If all we had was these texts, to be sure, one could find many ways to interpret them. But the living tradition of the Church has found them to be indicative of who we are supposed to be, and that is, to be participants in the divine nature, sharing in with the divine life, so that we can be said to be ‘gods’, not by nature, but by grace.
The question which we should ask is one which is often not asked; it is a simple this: what exactly is a god, and what do we mean by being made a god? When we look into this, we will understand that patristics, in saying we are to become god, are saying something different with the word god than what we take it to mean today, and they are following the ancient understanding of the word – what we point to as God, the Holy Divine Trinity, was in many patristic source seen as something beyond Godhood though possessing everything which is normally ascribed to the gods, and thus best described as god.[2]
Perhaps the most important aspect of godhood was their status as immortals; this is exactly what St. Athanasius understood we needed and said God provided to us by becoming human; this is what he was saying with his famous dictum, “For He was made man that we might be made God.”[3] This is confirmed by what he says afterward, in what is less often quoted: “and He manifested Himself by a body that we might receive the idea of the unseen Father; and He endured the insolence of men so that we might inherit immortality.”[4] Elsewhere, St Athanasius proclaimed that our sin has compelled us to non-being, which closed us off from the immortality of God.
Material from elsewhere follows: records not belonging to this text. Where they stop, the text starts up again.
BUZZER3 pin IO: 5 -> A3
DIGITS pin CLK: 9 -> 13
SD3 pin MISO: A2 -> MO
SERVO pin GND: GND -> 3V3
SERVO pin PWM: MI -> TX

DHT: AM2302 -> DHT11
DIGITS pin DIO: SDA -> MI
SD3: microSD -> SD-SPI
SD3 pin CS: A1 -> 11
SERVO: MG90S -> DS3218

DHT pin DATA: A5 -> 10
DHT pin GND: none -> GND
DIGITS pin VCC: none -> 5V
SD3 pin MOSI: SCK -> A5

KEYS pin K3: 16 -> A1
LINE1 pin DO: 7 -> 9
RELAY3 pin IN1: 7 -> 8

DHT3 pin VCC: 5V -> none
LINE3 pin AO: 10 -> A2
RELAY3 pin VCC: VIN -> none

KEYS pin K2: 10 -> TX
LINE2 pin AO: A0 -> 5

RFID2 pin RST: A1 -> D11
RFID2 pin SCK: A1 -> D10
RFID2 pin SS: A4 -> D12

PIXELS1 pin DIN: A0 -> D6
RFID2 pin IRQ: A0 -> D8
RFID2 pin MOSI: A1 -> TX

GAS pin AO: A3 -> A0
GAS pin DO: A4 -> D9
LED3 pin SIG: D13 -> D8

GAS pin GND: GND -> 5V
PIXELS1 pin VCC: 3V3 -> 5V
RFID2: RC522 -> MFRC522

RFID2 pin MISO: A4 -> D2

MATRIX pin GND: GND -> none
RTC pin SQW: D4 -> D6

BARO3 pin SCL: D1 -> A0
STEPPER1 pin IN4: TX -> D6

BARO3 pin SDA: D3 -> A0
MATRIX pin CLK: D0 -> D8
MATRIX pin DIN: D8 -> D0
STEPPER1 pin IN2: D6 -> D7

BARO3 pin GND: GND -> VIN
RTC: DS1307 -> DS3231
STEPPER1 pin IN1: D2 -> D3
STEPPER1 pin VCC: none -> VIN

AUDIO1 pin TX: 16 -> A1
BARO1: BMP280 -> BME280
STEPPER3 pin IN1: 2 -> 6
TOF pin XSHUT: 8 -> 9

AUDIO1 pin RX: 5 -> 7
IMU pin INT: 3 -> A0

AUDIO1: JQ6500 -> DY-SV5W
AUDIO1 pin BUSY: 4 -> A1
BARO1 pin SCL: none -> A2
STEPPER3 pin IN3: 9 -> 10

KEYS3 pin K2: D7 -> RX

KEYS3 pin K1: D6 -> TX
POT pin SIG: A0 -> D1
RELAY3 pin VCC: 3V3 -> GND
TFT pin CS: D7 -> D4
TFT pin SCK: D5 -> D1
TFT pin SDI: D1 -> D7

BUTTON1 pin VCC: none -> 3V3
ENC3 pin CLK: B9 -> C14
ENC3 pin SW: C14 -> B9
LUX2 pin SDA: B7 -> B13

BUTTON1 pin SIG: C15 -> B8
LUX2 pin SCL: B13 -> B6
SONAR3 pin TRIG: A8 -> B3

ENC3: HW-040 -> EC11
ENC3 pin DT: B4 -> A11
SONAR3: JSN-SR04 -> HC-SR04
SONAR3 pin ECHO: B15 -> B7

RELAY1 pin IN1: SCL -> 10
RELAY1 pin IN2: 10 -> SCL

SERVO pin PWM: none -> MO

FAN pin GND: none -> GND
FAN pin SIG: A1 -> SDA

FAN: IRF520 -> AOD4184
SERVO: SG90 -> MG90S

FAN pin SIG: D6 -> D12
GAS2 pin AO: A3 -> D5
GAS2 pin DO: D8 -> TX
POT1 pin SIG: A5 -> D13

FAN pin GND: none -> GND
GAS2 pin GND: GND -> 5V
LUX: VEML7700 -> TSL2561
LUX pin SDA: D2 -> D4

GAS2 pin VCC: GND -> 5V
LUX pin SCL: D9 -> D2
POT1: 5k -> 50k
Jesus, as our savior, was to help us become immortal, which is what God planned for us from the beginning:
For man is by nature mortal, inasmuch as he is made out of what is not; but by reason of his likeness to Him that is (and if he still preserved this likeness by keeping Him in his knowledge) he would stay his natural corruption, and remain incorrupt; as Wisdom says: “The taking heed to His laws is the assurance of immortality;” but being incorrupt, he would live henceforth as God, to which I suppose the divine Scripture refers, when it says: “I have said ye are gods, and ye are all sons of the most Highest; but ye die like men, and fall as one of the princes.”[5]
Footnotes
[1] “The Word became flesh to make us ‘partakers of the divine nature’: ‘For this is why the Word became man, and the Son of God became the Son of man: so that man, by entering into communion with the Word and thus receiving divine sonship, might become a son of God.’ ‘For the Son of God became man so that we might become God.’ ‘The only-begotten Son of God, wanting to make us sharers in his divinity, assumed our nature, so that he, made man, might make men gods.’ Catechism of the Catholic Church, ¶ 460.
[2] The word used for god is theos (θεος); some believed it to be derived from theoreo (θεωρέω), “to look, view, behold,” because the gods were those who looked down upon the world.
[3] St Athanasius, “On the Incarnation” in NPNF2(4) ¶ 54. 3.
[4] Ibid. ¶ 54. 3.
[5] Ibid. ¶ 4. 6 The relationship of theosis to being in the image and likeness of God is important, though will not be dealt here in any great length.